France: l’ex-ministre Fleur Pellerin démissionne de la fonction publique

Ministre de 2012 jusqu’en février dernier, Fleur Pellerin va créer sa société dans le secteur privé. Elle a auparavant choisi de quitter la fonction publique, renonçant ainsi à assurer son avenir.

Un ancien ministre évincé qui passe à une activité du secteur privé n’est pas un cas isolé. Fait beaucoup plus rare, Fleur Pellerin a annoncé la création de son entreprise après avoir démissionné de la fonction publique et de la Cour des comptes en particulier.

L’ancienne ministre chargé de l’Economie numérique puis de la Culture jusqu’en février dernier se prive ainsi de toute possibilité de retour en arrière en cas de difficultés. Elle aurait pu choisir la mise en disponibilité, mais Fleur Pellerin met en avant des raisons éthiques et a écrit à François Hollande qu’elle ne voulait pas faire porter au contribuable le prix de sa tranquillité.
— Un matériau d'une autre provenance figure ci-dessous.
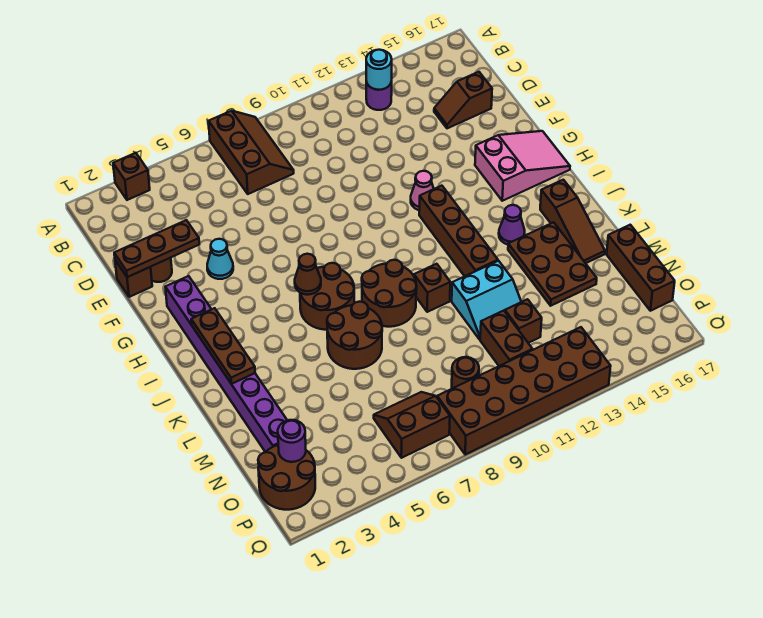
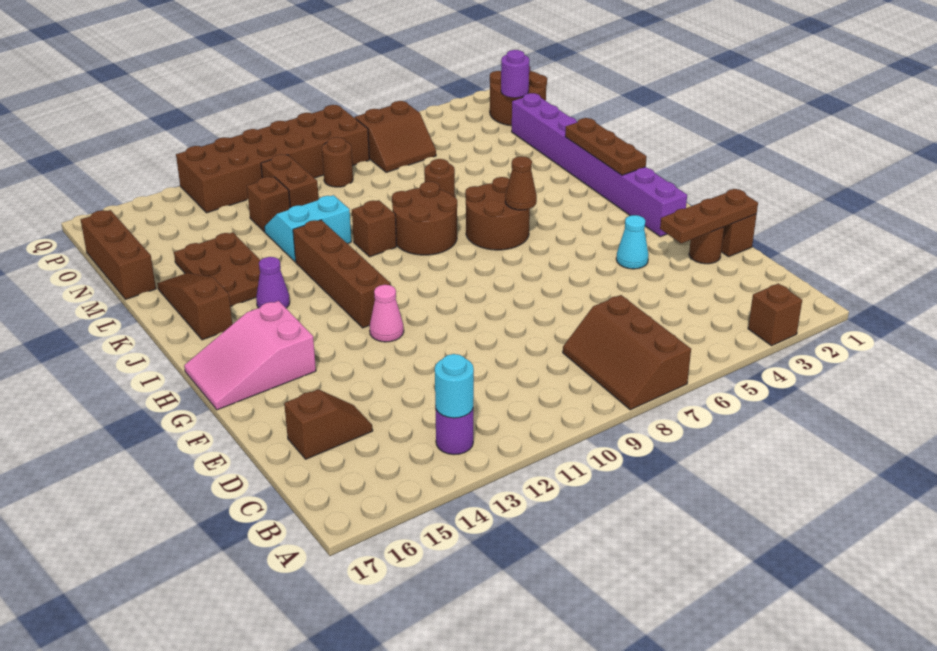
brown round brick K6:L7 level 1 -> brown round brick L7 level 1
Mi-février, lors du remaniement gouvernemental, Fleur Pellerin avait été remplacée par la conseillère de François Hollande Audrey Azoulay, une éviction à laquelle elle ne s’attendait pas. Les jours suivants, elle avait déclaré à L’Obs « ne pas pouvoir imaginer une seconde ne pas jouer un rôle dans le destin de ce pays ».

Développer les échanges avec la Corée

Accueillie comme une star en 2013 en Corée du Sud, pays dont elle est originaire avant d’avoir été adoptée en France, Fleur Pellerin va favoriser les investissements coréens en France. La Haute Autorité de la transparence de la vie politique chargée d’examiner les risques de conflits d’intérêts lors du passage au privé des fonctionnaires a émis un avis favorable au projet de Fleur Pellerin.

Cette quadragénaire, diplômée de l’Essec, de Sciences-Po et de l’Ena, puis magistrate à la Cour des Comptes, avait été responsable du pôle « Société et Économie numériques » lors de la campagne de François Hollande pour l’élection présidentielle de 2012, avant de devenir ministre déléguée aux PME et à l’Economie numérique de mai 2012 à avril 2014, puis ministre de la Culture et de la Communication jusqu’en février 2016.